System Information is clearly a little used corner of HA. Apart from various diagnostics from Home Assistant, Supervisor, Recorder, etc, the only non-HA components that show up in my System Information list are:

No other integrations or add-on's have bothered feeding it with data

autoSteve commented 2 weeks ago

(Python tute: Python dictionaries are inherently unordered, so when converted to a list you do not have a guaranteed order so you often sort with lambda on a dict key to ensure an order if that's what you need. The integration does this with forecast periods. What generally happens in reality is that the order that dict items are added tends to be retained in memory, unless adds/moves/changes so it often seems to work. I add the entry options before the coordinator gets instantiated, so entry options is almost always first-ish. Enter the almost always-ish exception.)

I know, @gcoan! (But there are some obscure ones out there that do.) Measuring 429s might be a fun project though.

Happy to be guided buy popular opinion. I honestly don't need more Urdu practice.

BJReplay commented 2 weeks ago

System Information may be little used, but is essential for raising issues on HA or any core integrations (as it is requested by the issue template).

That doesn't mean that we need to embrace it as a place to report data for our integration (Diagnostics are more obvious and discoverable), but I have used it half a dozen times and I have only been using HA for six months!

autoSteve commented 2 weeks ago

Re-thinking: I am going to drop the 'requests remaining', 'rooftop sites' and abandon all thoughts of Urdu translations.

The current information is misleading, and no one looks at it.

Forget 429 counts. Hopefully we can solve for them, so it will be a non-issue. (Warms up electric television...)

I will leave the code stub that gets the coordinator. Someone may find it useful in future.

BJReplay commented 2 weeks ago

Re-thinking

Hard Agree

As little as possible to fix is the right amount.

I'd consider pulling the entire system health hook but haven't yet read enough to know if that is good or bad.

Solcast Server reachable is not currently available anywhere else, but implicit in successful initial set up and forecast fetch.

Everything else is available elsewhere in diagnostics.

autoSteve commented 2 weeks ago
async def system_health_info(hass: HomeAssistant) -> dict[str, Any]:
    """Get info for the info page."""
    #for v in hass.data[DOMAIN].values():
    #    if isinstance(v, SolcastUpdateCoordinator):
    #        coordinator: SolcastUpdateCoordinator = v

    return {
        "can_reach_server": system_health.async_check_can_reach_url(hass, SOLCAST_URL),
    }
autoSteve commented 2 weeks ago
image
BJReplay commented 2 weeks ago

I'd consider pulling the entire system health hook but haven't yet read enough to know if that is good or bad.

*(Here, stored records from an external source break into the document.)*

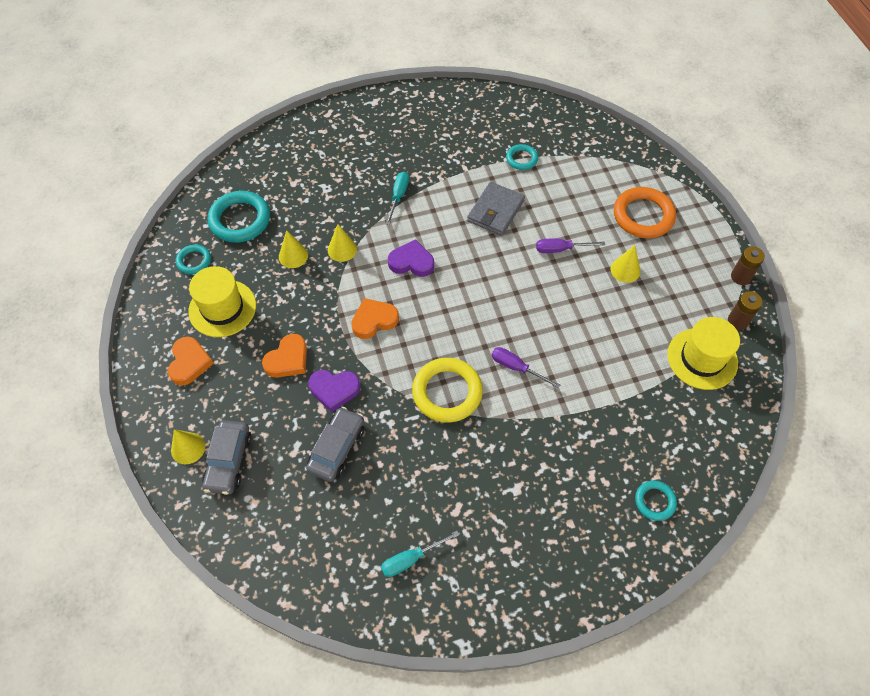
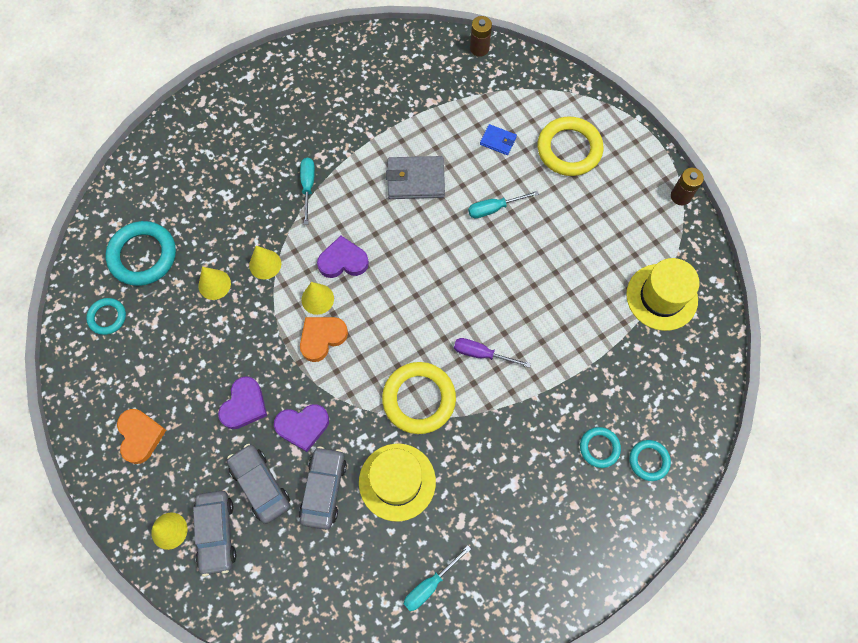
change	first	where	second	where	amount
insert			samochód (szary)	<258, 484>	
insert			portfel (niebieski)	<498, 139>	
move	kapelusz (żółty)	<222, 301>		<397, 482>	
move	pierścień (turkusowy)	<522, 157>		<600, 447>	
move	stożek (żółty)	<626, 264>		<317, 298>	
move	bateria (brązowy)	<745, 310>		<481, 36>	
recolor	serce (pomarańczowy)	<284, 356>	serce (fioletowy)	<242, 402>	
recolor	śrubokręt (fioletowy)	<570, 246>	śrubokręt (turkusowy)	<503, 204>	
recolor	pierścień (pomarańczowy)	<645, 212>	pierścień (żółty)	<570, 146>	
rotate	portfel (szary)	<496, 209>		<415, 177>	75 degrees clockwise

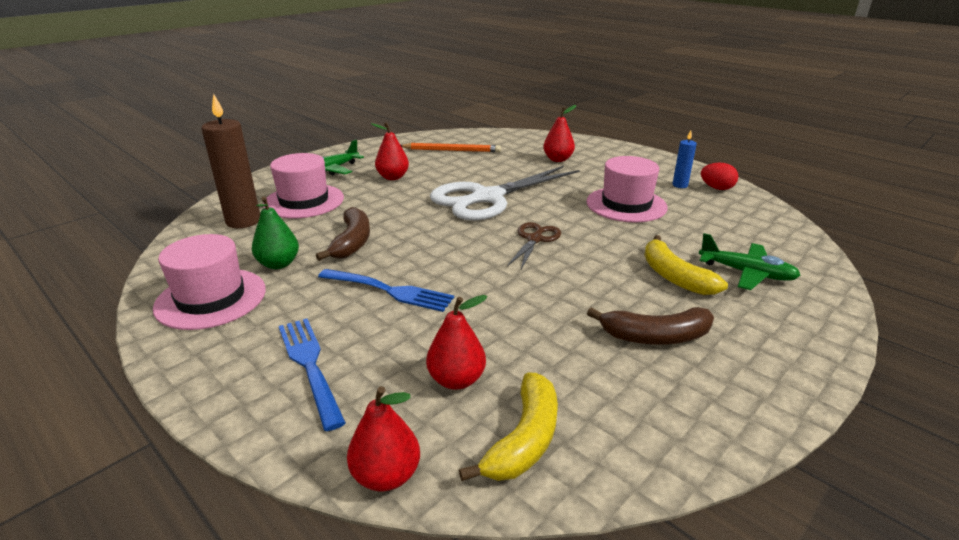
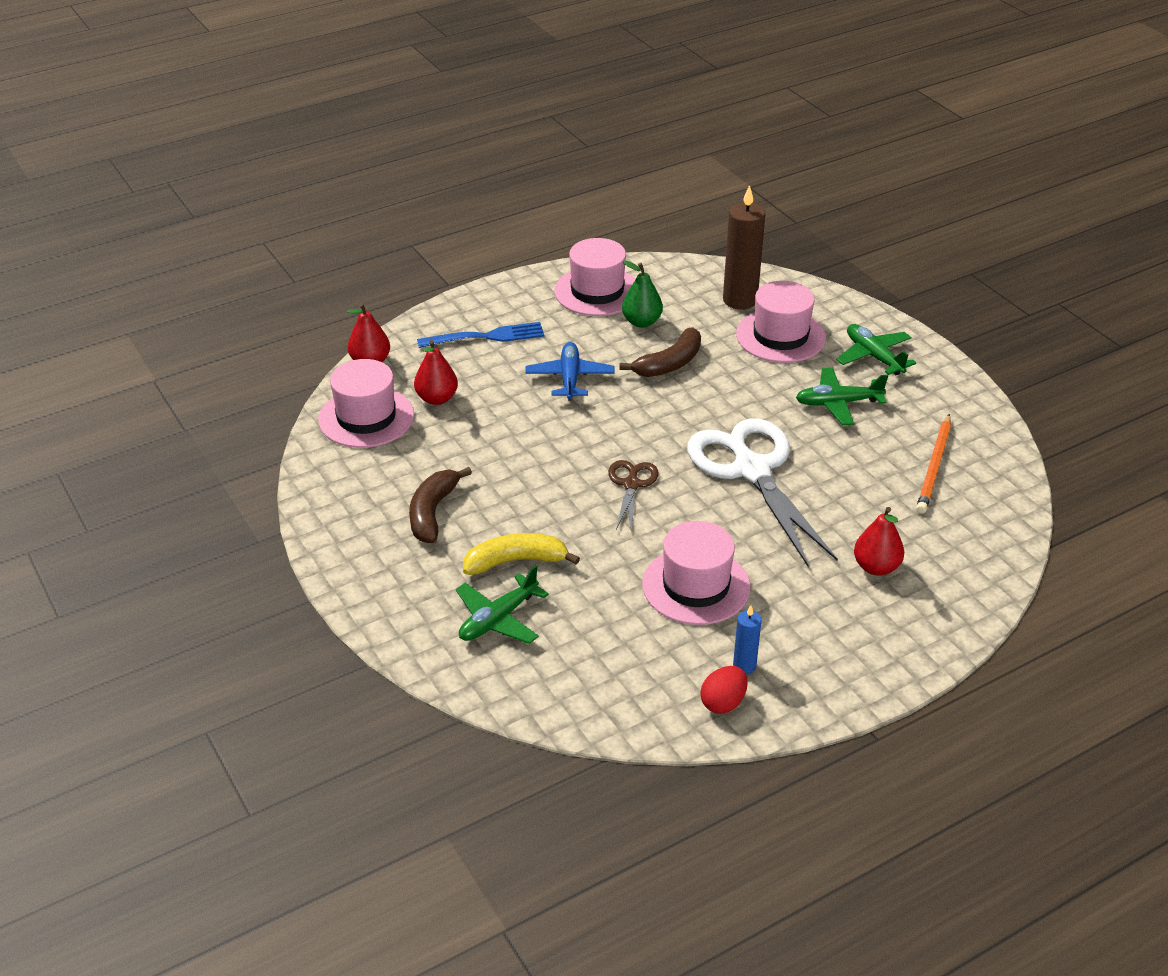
change	first	where	second	where	amount
replace	widelec (niebieski)	<386, 290>	samolot (niebieski)	<570, 371>	
replace	gruszka (czerwony)	<390, 151>	samolot (zielony)	<842, 396>	
replace	banan (żółty)	<508, 426>	kapelusz (różowy)	<366, 403>	
rotate	banan (brązowy)	<343, 234>		<660, 352>	60 degrees counterclockwise
rotate	nożyczki (brązowy)	<534, 245>		<633, 496>	120 degrees counterclockwise

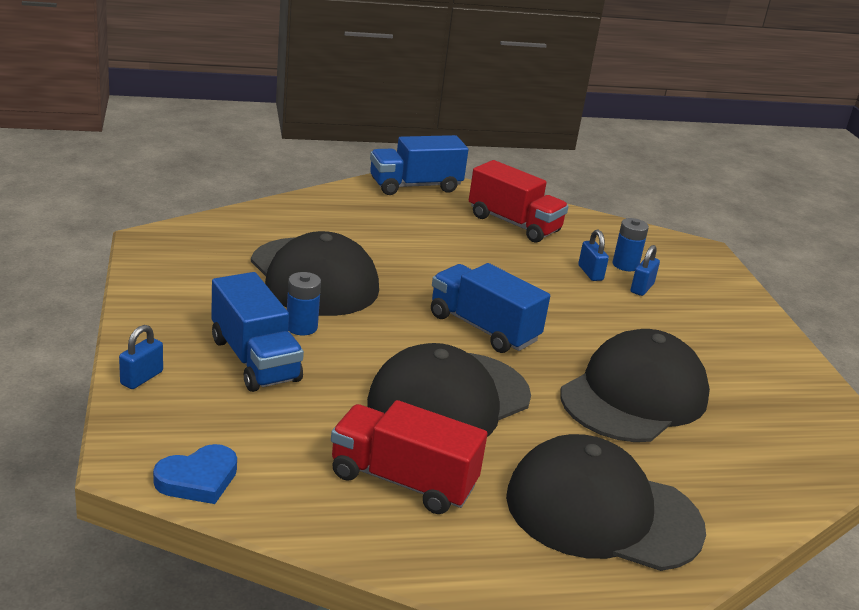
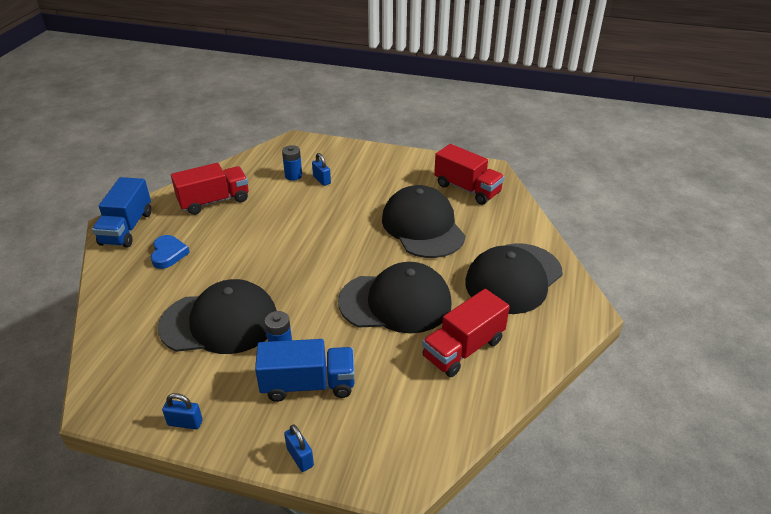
change	first	where	second	where	amount
delete	ciężarówka (niebieski)	<490, 308>			
insert			ciężarówka (czerwony)	<469, 174>	
move	serce (niebieski)	<195, 474>		<170, 252>	
move	kłódka (niebieski)	<593, 255>		<182, 411>	
rotate	czapka (czarny)	<449, 390>		<395, 297>	75 degrees counterclockwise

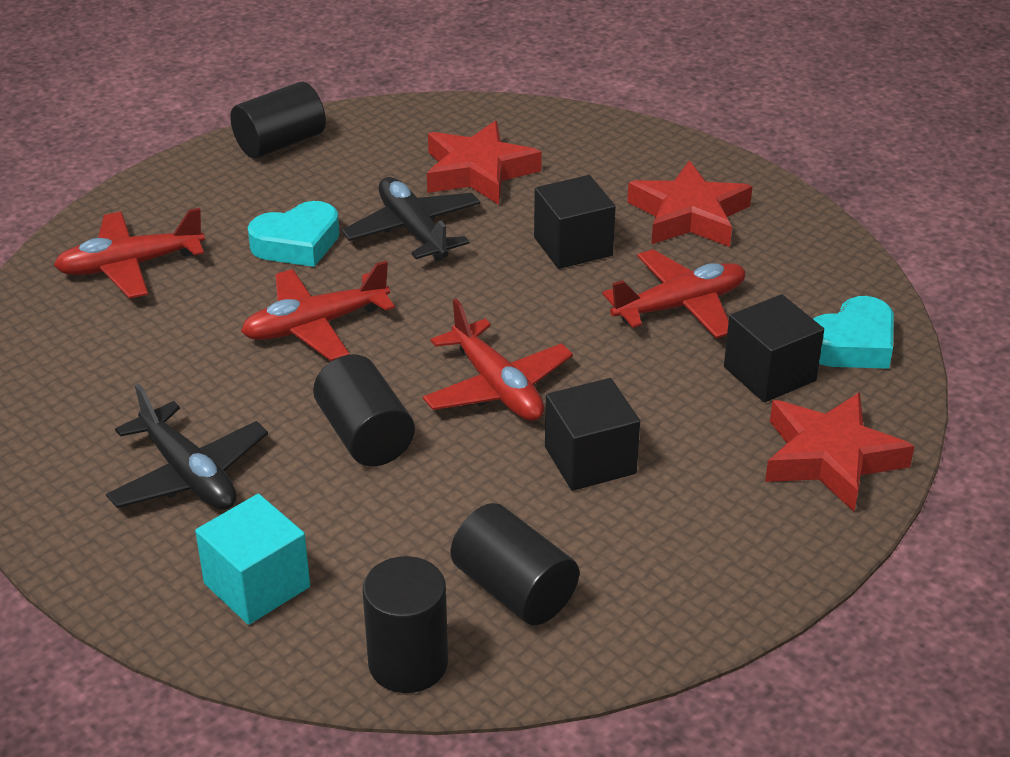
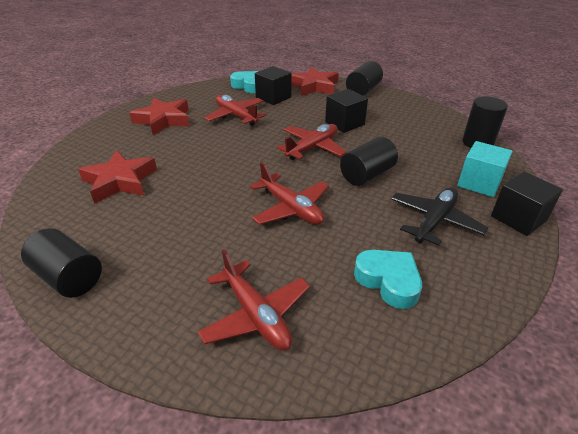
change	first	where	second	where	amount
delete	samolot (czarny)	<411, 219>			
move	serce (turkusowy)	<294, 234>		<388, 279>	
move	walec (czarny)	<515, 564>		<364, 78>	
move	sześcian (czarny)	<575, 222>		<527, 203>	

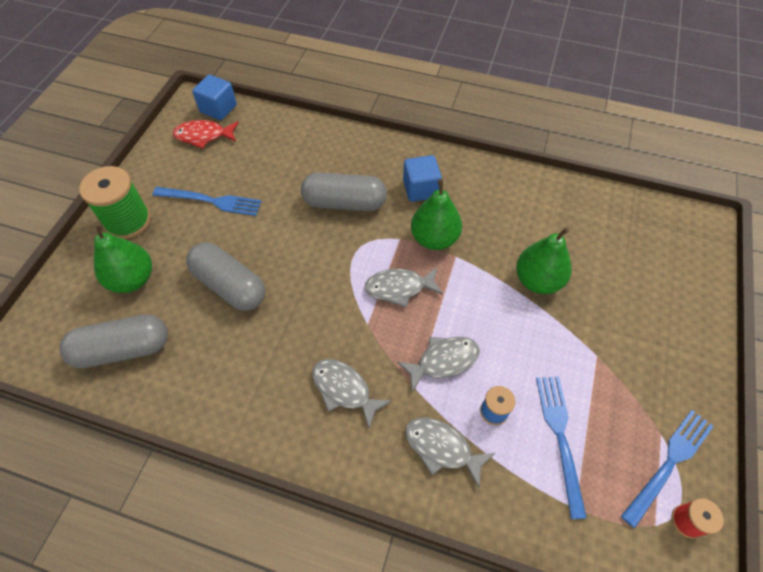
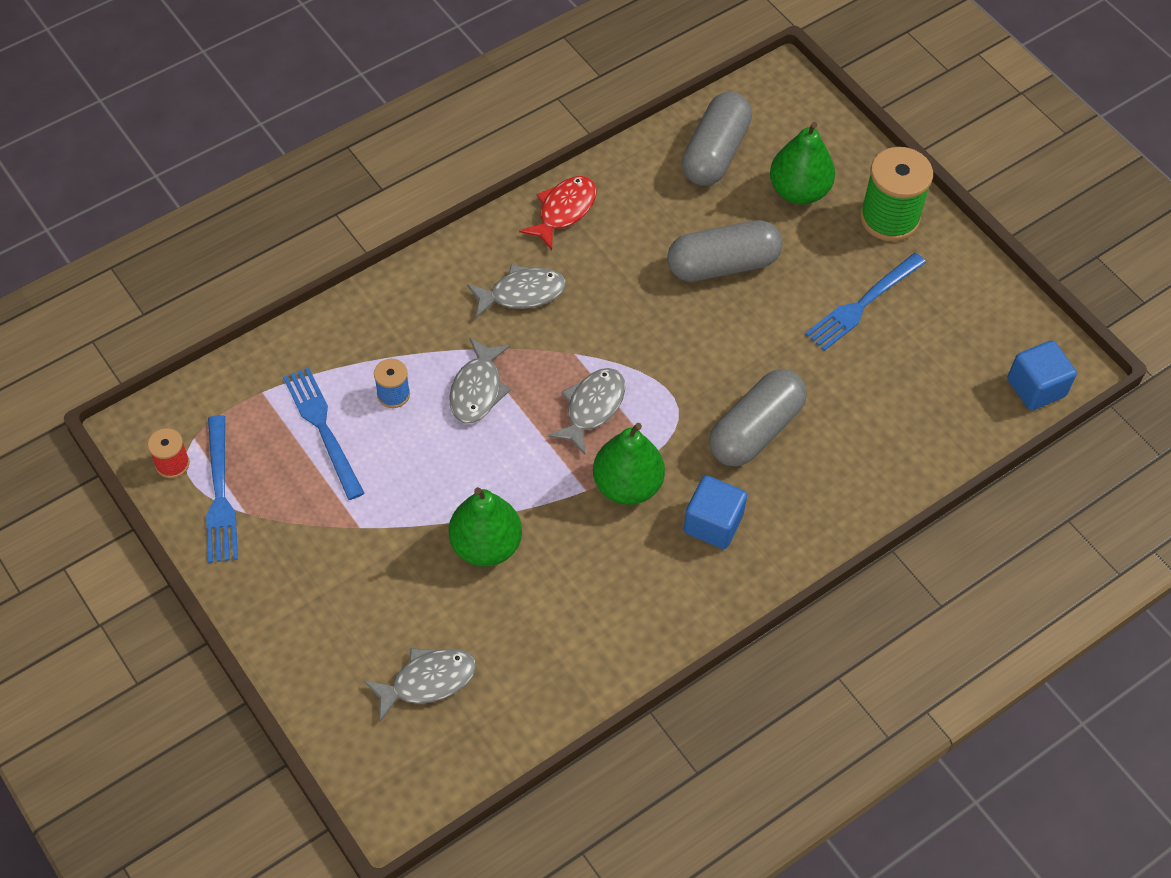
change	first	where	second	where	amount
move	ryba (czerwony)	<206, 134>		<558, 213>	
move	ryba (szary)	<450, 452>		<420, 684>	
rotate	widelec (niebieski)	<561, 448>		<323, 433>	150 degrees counterclockwise

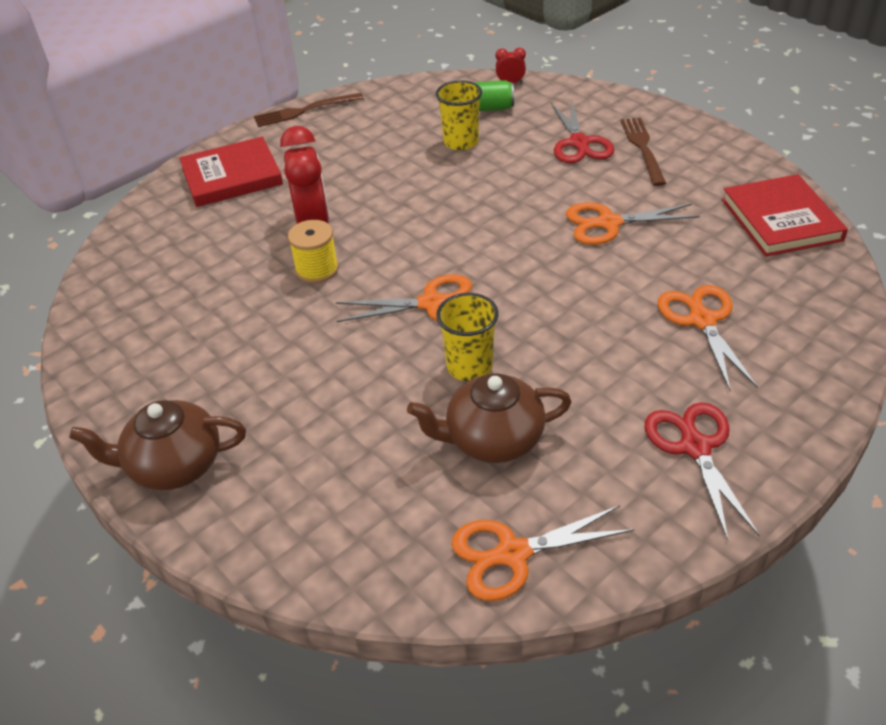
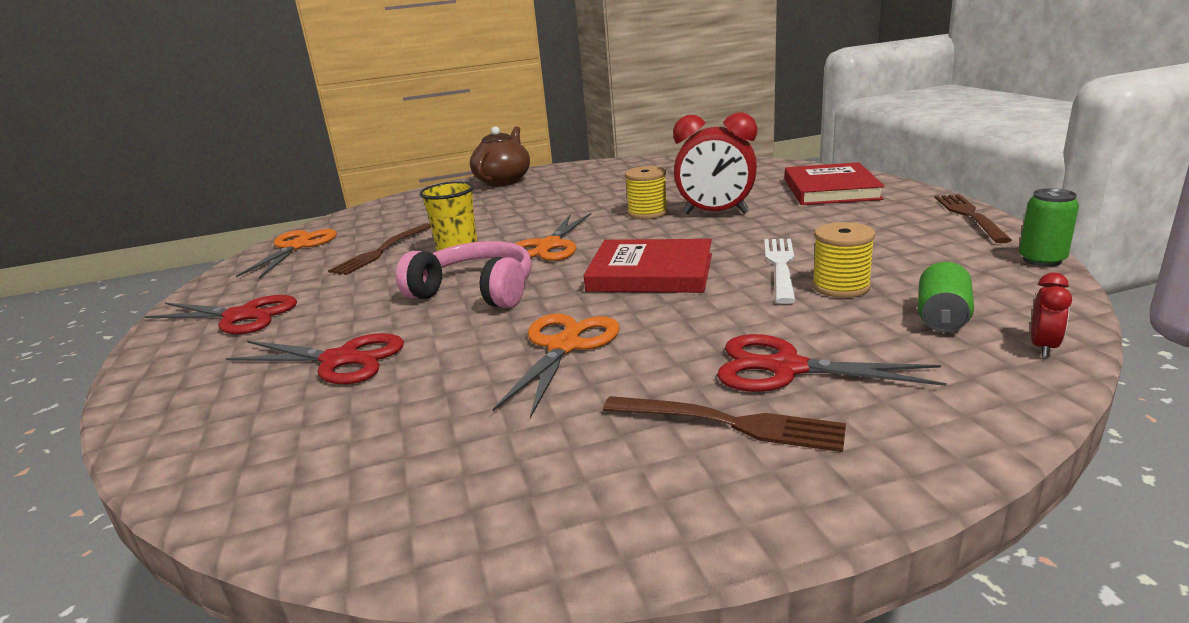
change	first	where	second	where	amount
insert			słuchawki (różowy)	<464, 274>	
insert			widelec (biały)	<780, 271>	
insert			puszka (zielony)	<1049, 227>	
move	książka (czerwony)	<785, 215>		<647, 266>	
replace	imbryk (brązowy)	<489, 418>	widelec (brązowy)	<379, 249>	
replace	szklanka (żółty)	<459, 115>	szpulka (żółty)	<843, 260>	
recolor	nożyczki (pomarańczowy)	<708, 338>	nożyczki (czerwony)	<315, 358>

I think that system health is entirely optional. It just isn't mentioned in the development documentation.

It does not appear in any of the examples.

It does not seem to be the way things are done are any more.

Just for shits and giggles I deleted system_health.py and restarted HA - of course it fixes the system information display, and the integration just keeps working perfectly.

github-actions[bot] commented 1 week ago

This issue is stale because it has been open 7 days with no activity. Remove stale label or comment or this will be closed in 2 days.